Photo by Millie Motts
This is the second in a series of posts about living the virtuous life like Benjamin Franklin.
Speak not but what may benefit others or yourself; Avoid trifling Conversation.
Clearly, Ben was not referring to monastic solitude when he presented silence as a virtue. Instead, he had in mind the ability of knowing the appropriate time and words to speak. A gentlemen has always been judged by his manner of speech, yet our modern age presents a host of difficulties in this area that Franklin never faced.
Whether because of selfishness or simple ignorance, many men are drowning as they attempt to navigate the waters of proper communication. Here are four areas in life where men can apply the virtue of silence and make the world a bit more enjoyable for everyone.
The Cell Phone
Applying the virtue of silence with your cell phone
Much of our conversations now take place over the ever ubiquitous cell phone. Just as World War I was especially bloody because the technology in artillery had progressed faster than the development of new military tactics, so too cell phone usage is an unmannered minefield because cell phone etiquette has not kept pace with growth. But cell phone etiquette is an excellent way to show you are a well-mannered gent. Here are some rules to obey:
1. Don’t talk on your cell phone when you have a captive audience.

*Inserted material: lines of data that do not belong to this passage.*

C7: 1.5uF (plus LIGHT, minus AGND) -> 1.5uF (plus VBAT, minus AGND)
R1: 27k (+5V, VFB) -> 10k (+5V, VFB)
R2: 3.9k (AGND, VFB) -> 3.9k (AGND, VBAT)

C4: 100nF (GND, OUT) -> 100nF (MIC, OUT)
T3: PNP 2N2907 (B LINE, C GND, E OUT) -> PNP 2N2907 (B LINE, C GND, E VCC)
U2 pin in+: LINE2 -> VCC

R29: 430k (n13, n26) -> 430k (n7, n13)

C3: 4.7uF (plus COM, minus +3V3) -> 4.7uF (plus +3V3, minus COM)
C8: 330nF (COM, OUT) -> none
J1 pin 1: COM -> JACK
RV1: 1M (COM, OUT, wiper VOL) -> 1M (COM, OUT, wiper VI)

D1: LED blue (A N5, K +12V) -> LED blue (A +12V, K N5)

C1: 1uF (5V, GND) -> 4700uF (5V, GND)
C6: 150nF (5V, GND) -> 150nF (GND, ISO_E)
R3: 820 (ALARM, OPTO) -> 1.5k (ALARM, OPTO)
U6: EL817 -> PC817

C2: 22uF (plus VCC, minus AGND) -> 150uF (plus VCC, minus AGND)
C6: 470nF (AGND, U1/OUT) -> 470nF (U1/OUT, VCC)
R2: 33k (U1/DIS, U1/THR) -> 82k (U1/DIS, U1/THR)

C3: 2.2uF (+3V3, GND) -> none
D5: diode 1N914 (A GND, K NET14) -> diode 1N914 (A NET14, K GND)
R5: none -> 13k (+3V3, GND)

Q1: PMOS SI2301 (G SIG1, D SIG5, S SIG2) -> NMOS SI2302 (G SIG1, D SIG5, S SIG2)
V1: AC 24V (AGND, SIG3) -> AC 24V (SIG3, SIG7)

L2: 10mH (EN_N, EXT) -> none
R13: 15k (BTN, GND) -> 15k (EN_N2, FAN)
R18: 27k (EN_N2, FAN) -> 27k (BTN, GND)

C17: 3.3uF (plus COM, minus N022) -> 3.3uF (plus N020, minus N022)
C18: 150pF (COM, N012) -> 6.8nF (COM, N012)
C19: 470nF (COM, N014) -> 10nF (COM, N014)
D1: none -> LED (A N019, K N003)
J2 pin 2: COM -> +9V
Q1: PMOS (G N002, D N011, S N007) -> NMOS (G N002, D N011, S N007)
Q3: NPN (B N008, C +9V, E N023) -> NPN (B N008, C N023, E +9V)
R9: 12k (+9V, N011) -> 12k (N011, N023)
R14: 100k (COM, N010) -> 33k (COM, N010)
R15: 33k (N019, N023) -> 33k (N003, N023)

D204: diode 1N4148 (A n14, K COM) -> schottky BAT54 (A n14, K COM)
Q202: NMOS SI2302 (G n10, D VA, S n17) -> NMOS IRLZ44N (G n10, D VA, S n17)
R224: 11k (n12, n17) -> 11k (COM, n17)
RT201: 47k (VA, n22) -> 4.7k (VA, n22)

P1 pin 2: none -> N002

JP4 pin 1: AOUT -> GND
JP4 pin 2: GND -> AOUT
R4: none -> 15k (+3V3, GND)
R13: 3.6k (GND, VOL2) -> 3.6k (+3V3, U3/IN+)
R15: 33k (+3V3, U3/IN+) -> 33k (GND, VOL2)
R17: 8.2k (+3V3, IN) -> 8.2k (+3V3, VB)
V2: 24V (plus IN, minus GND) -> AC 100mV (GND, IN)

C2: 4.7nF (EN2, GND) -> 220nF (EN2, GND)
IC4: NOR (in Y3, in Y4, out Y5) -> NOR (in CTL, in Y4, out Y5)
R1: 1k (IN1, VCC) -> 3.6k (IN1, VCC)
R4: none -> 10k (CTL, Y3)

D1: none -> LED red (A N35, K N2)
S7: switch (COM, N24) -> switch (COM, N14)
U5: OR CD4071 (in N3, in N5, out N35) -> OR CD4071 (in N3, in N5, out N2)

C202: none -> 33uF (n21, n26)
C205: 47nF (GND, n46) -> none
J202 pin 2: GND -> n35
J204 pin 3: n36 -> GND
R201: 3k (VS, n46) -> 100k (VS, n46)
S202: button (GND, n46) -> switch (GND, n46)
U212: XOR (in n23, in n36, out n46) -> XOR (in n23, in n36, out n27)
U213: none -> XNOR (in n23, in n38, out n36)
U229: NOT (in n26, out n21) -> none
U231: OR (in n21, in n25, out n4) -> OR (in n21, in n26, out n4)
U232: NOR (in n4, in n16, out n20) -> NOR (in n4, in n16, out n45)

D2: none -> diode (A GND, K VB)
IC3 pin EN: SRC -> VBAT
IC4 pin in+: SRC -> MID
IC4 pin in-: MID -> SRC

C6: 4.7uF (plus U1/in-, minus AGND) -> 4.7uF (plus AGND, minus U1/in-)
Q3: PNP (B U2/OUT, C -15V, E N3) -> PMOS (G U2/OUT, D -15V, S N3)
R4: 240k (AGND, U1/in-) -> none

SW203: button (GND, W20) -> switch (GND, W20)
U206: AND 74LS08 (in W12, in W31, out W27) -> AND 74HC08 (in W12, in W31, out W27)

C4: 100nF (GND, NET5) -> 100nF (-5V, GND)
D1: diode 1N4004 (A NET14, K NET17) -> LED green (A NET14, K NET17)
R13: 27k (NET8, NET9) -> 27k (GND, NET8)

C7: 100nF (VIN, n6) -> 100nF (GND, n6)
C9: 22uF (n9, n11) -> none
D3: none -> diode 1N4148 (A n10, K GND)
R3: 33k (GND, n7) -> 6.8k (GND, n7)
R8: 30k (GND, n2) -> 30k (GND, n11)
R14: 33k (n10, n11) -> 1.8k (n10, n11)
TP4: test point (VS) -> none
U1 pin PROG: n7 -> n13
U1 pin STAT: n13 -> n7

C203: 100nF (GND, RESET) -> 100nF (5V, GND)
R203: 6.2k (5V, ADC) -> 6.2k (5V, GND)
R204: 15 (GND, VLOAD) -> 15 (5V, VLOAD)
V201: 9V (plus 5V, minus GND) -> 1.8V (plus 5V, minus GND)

Remember in high school when you and your friends drove around yelling and laughing and blasting your music? You thought you were the coolest people to ever exist. Then when you reached your 20′s, you saw those same high schoolers and thought “what a bunch of jackasses.” Things always seem far more acceptable when you are the one doing it. This must be why people have loud and obnoxious conversations despite the fact that other people are trapped in proximity to them. Just remember when you are tempted to do this: you’ve seen that guy; don’t be that guy.
2. Don’t talk or answer your cell phone while talking to ANYONE in person.
Don’t answer your phone while holding a conversation with an actual human being. There are no exceptions to this rule. Think about it: if you were at a party conversing with a friend, and someone else walked up, would you immediately cut off the conversation with the first friend and abruptly turn your attention to the new person? Well maybe you would, but you’re probably a tool.
3. Don’t use your phone in any place in which people expect a certain atmosphere.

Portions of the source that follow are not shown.